Numpy code is written in ‘vectorized’ style to amortize the overhead of the Python interpreter, but that’s not an issue for Julia (loops are fast!). You can also use loop fusion to express vectorized operations if it improves clarity.

It depends, you can often use dot-vectorized operations and get great performance, especially when you completely avoid unnecessary allocations.

But in cases like ddx, ddy, laplacian, curl, div, etc. it is indeed bad, performance-wise, because you get lots of unnecessary temporary arrays.
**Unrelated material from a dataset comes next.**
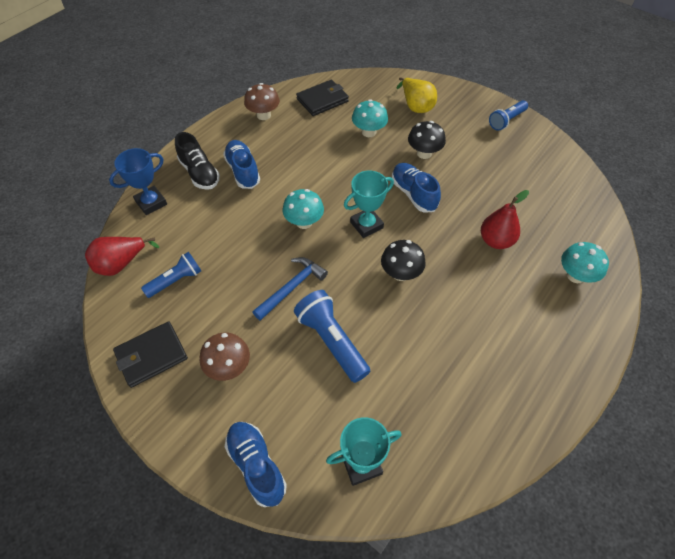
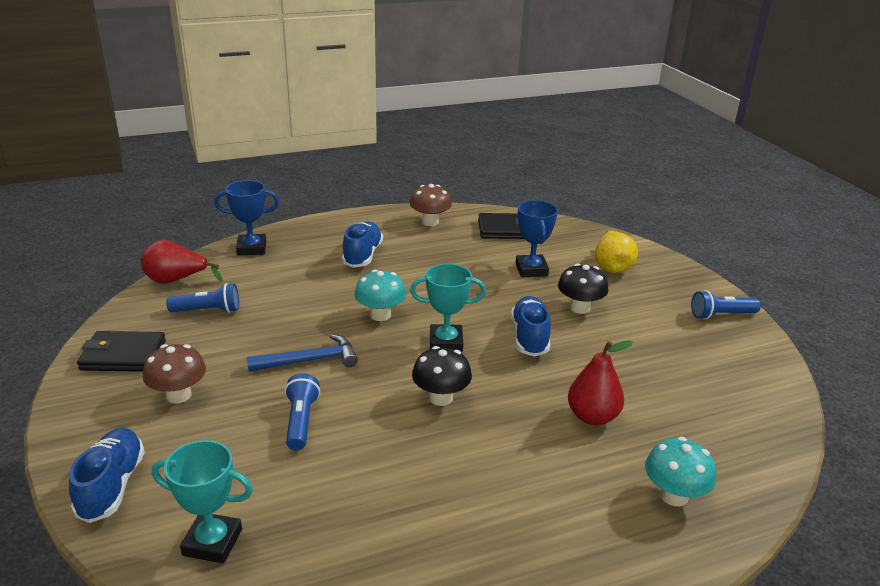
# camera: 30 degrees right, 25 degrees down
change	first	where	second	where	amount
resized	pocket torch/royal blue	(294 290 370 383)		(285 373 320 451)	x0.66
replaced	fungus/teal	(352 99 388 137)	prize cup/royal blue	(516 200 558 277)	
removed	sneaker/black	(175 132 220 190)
You would be better off writing loops, and maybe even doing them in-place.

My example Julia code for time-integration of a 1d nonlinear PDE (Kuramaoto-Sivashinksy) illustrates how to do this kind of calculation more naturally in Julia. The problem and algorithm are different: 1d instead of 2d, and spectral in space rather than finite differences. But I do show in the “in-place” and “unrolled” versions of the code that eliminating allocation of temporaries and unrolling vector operations into for loops gets performance within a few percent of the Fortran equivalent.

@stillyslalom @DNF
I just tested the performance of different ways to implement the laplacian.
Loop is the fastest. View is kinds of the same but uses more memory.
Thank you so much.

@John_Gibson
Thank you. That is very useful information.

1 Like

All of the things I’ve written are for nonlinear PDEs, but it should be helpful. This has a discussion on reaction-diffusion PDEs which shows how devectorizing can really help, along with explaining non-allocating coding styles.

http://tutorials.juliadiffeq.org/html/introduction/03-optimizing_diffeq_code.html

And if you want things to auto-GPU, here’s a formulation of the Brusselator reaction-diffusion PDE discretization in a way that is amenable to auto-GPUification with tools like GPUifyLoops.jl

Thank you. My ultimate goal is also a nonlinear problem. This is very helpful.